Using Eq. 9, we define a recursive function \(f_\rho \) to obtain a correlated element distribution.

$$\begin{aligned} f_\rho (P_{1,j}| P_{2,j}\dots , P_{k,j},\dots , P_{K,j})&= \frac{\alpha _{K}}{\sqrt{1+\alpha _{K}^2}}f_\rho (P_{1,j}| P_{2,j}\dots , P_{k,j},\dots , P_{K-1,j}) \nonumber \\&\quad \,\, + \frac{P_{K,j}}{\sqrt{1+\alpha _{K}^2}}, \forall 0< k \le K, 0 < j \le J \end{aligned}$$
(10)

where \(f_\rho (P_{1,j}| P_{2,j}) = \big [ \frac{\alpha _{2}}{\sqrt{1+\alpha _{2}^2}}P_{1,j} + \frac{1}{\sqrt{1+\alpha _{2}^2}}P_{2,j}\big ]\). Using this derivation, we obtain the \(j^{th}\) decision capsule \(C_j = f_\rho (P_{1,j}| P_{2,j}\dots , P_{k,j},\dots , P_{K,j})\). Here, \(\alpha \) requires be trainable and dependent on low-level feature distributions. Since the above operation is differentiable, the first criteria is fulfilled. To enforce \(\alpha \) to be dependent on low-level features, we use the following method.

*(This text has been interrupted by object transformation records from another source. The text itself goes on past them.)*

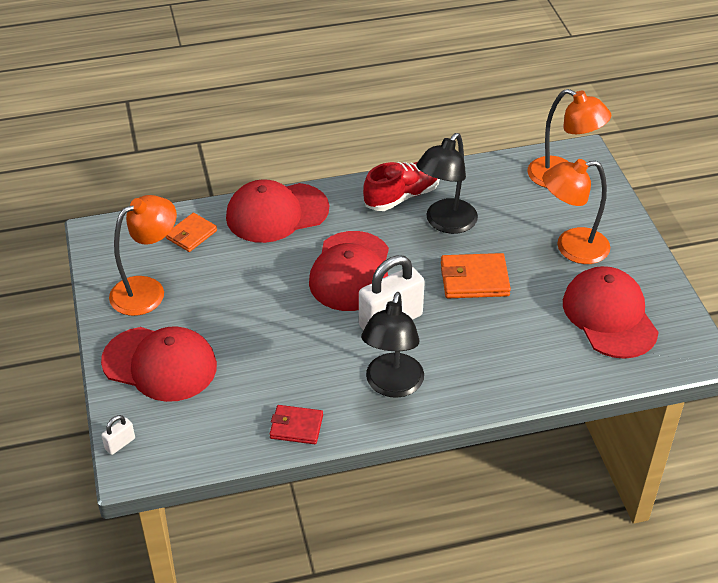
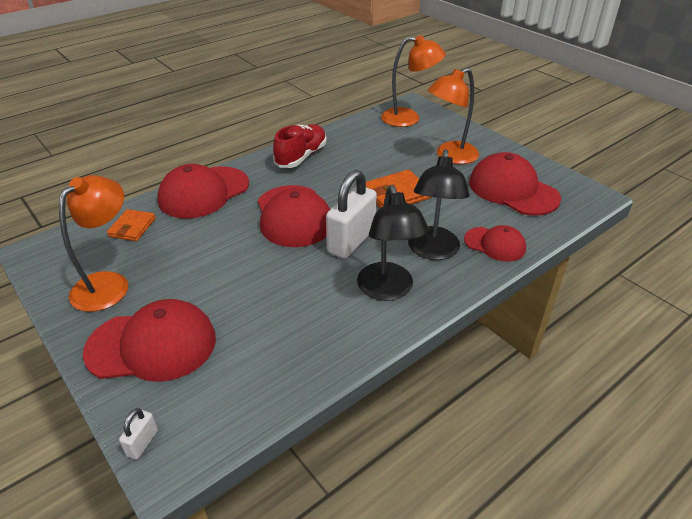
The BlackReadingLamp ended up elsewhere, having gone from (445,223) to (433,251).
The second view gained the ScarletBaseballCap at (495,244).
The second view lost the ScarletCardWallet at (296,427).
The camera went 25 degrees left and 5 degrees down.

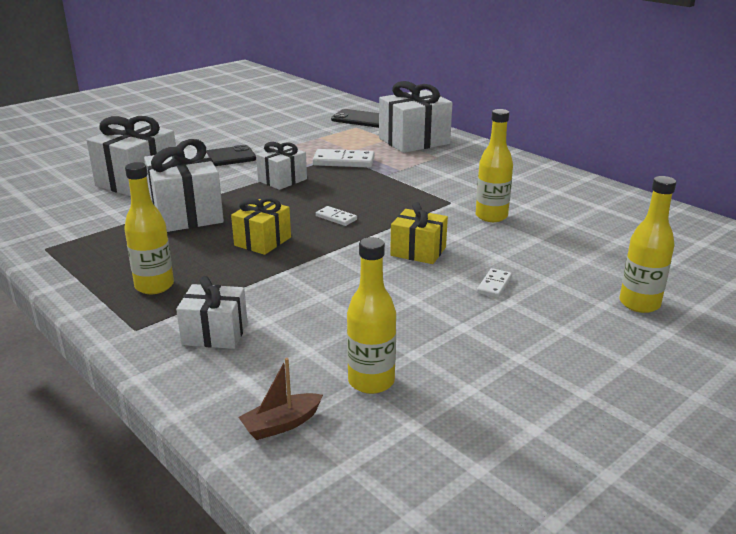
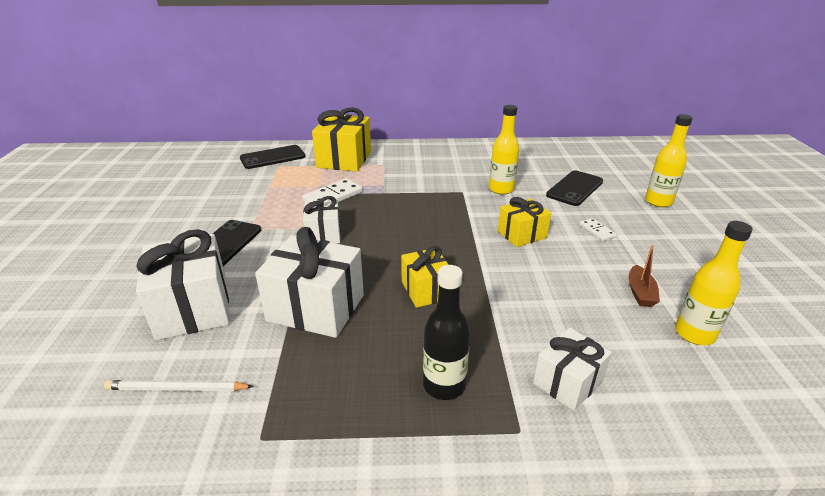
The second view gained the PureWhiteWoodenPencil at (177,389).
What was the PureWhiteGift at (414,141) turned into the GoldenGift at (344,159).
What was the GoldenBottle at (154,286) turned into the BlackBottle at (444,385).
The second view gained the BlackMobilePhone at (575,188).
The RussetBoat ended up elsewhere, having gone from (281,424) to (640,293).
The second view lost the PureWhiteDominoTile at (336,218).
The camera went 50 degrees left and 5 degrees up.

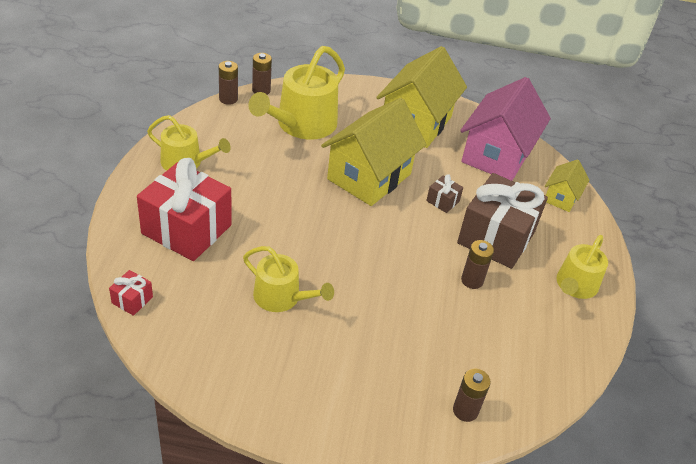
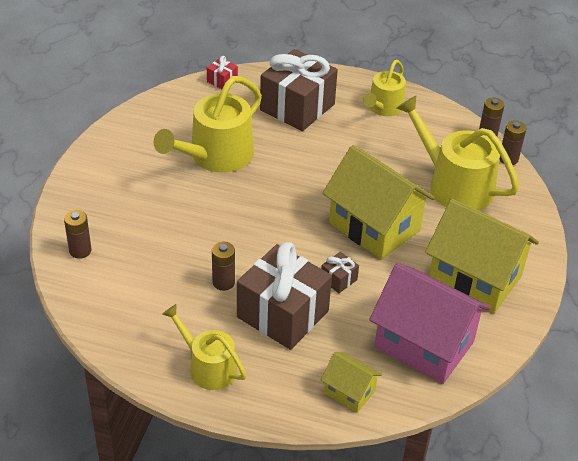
The size of the GoldenSprinklingCan at (282,297) changed by a factor of 1.63.
What was the ScarletGift at (186,229) turned into the RussetGift at (297,107).
The camera went 100 degrees right and 0 degrees up.

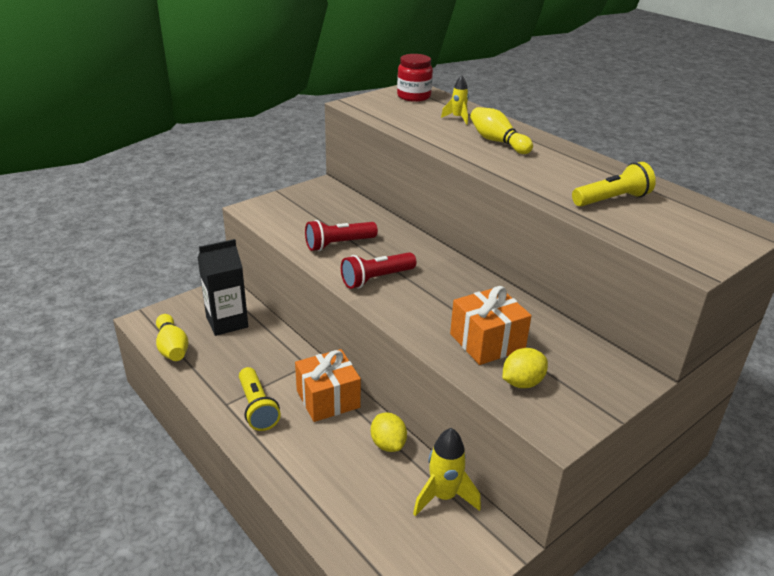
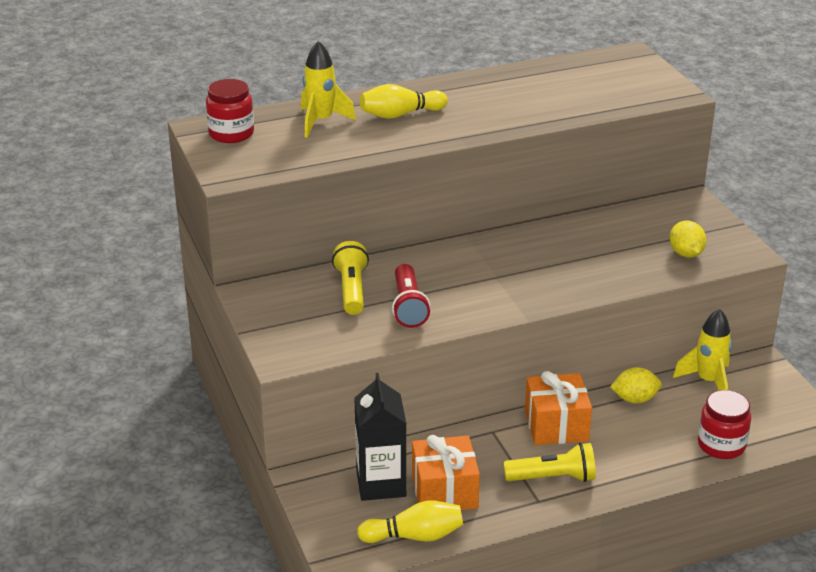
The size of the GoldenToyRocket at (458,118) changed by a factor of 1.63.
The GoldenTorch ended up elsewhere, having gone from (612,199) to (351,290).
The BrightOrangeGift ended up elsewhere, having gone from (487,342) to (444,491).
The second view gained the ScarletJar at (721,445).
The second view lost the ScarletTorch at (376,279).
The camera went 70 degrees left and 0 degrees up.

Consider a \(N \times N\) low-level feature map. Since we need \(J(K-1)\) trainable parameters as per Eq. 10, we convolve this particular feature map with a set of \(J(K-1)\) kernels with sizes \(N \times N\) each. This outputs \(J(K-1)\) number of scalar values, which can be used as \(\alpha \) parameters.

4 Experiments

We conduct experiments to demonstrate the effectiveness of each of the improvements; new initialization scheme of routing weights, CRF module and the correlation module. We use mean average precision (mAP) as the evaluation metric throughout the experiments with precision threshold 0.5. We use ADE20K dataset to evaluate the proposed architecture given its complex scenes and rich multi-label annotations for training images. ADE20K provides over 20, 000 training and testing images annotated with 150 semantic object categories.

4.1 Importance of Trainable Initial Routing Weights

The goal of replacing the equal initialization of routing weights with trainable weights is faster convergence. In order to test the significance of this, we train the proposed architecture with and without the trainable initial routing scheme and test the validation mAP. The results are illustrated in Fig. 2.

As shown in Fig. 2 the validation mAP stabilizes around \(15^{th}\) epoch for the CapsNet without the proposed routing weight initialization method. On the contrary, the CapsNet with the proposed routing weight initialization method stabilizes around \(9^{th}\) epoch. Therefore it is evident that the proposed method is able to achieve faster convergence compared to equal initial routing weights.

Fig. 2.
figure 2

Evaluation of convergence gain by trainable initial routing weights.

Table 1. Comparison of the proposed architecture with the baseline

4.2 Comparison with the Baseline

We compare the original CapsNet architecture with the proposed one by measuring the mAP measure. Table 1 shows the comparison results. We gain a significant 14.33 mAP gain over total 150 object classes compared to the original architecture. Furthermore, we demonstrate performance gains by CRF and correlation modules, and show that each module provides complementary improvements. We gain an improvement of 10.12 mAP by adding the CRF module and a 4.21 mAP improvement by adding the correlation module on top of the CRF module. All the architectures are trained for 20 epochs.

5 Conclusions

In this work we attempt to overcome several limitations of CapsNet by introducing an improved architecture inspired by the contextual modeling in visual cortex [10]. Our objective is two fold: effectively capture complex interactions between primary capsules and leverage data wide correlations between representations of similar inputs. To this end, we introduced three novel ideas. Firstly, we proposed a new routing weight initialization that can be trained using back-propagation. This replaced existing equal initial routing weights with a more intuitive and efficient technique. Secondly, we introduced a CRF based method to exploit conditional attributes of primary capsule predictions to capture the context of neighbouring objects. Thirdly, we proposed a correlation module to learn dataset-wise priority scheme instead of capturing the priority separately for each data point. As demonstrated through our experiments, these improvements in CapsNet model design contributes to a substantial accuracy improvement of over 33% in multi-label classification on a challenging dataset.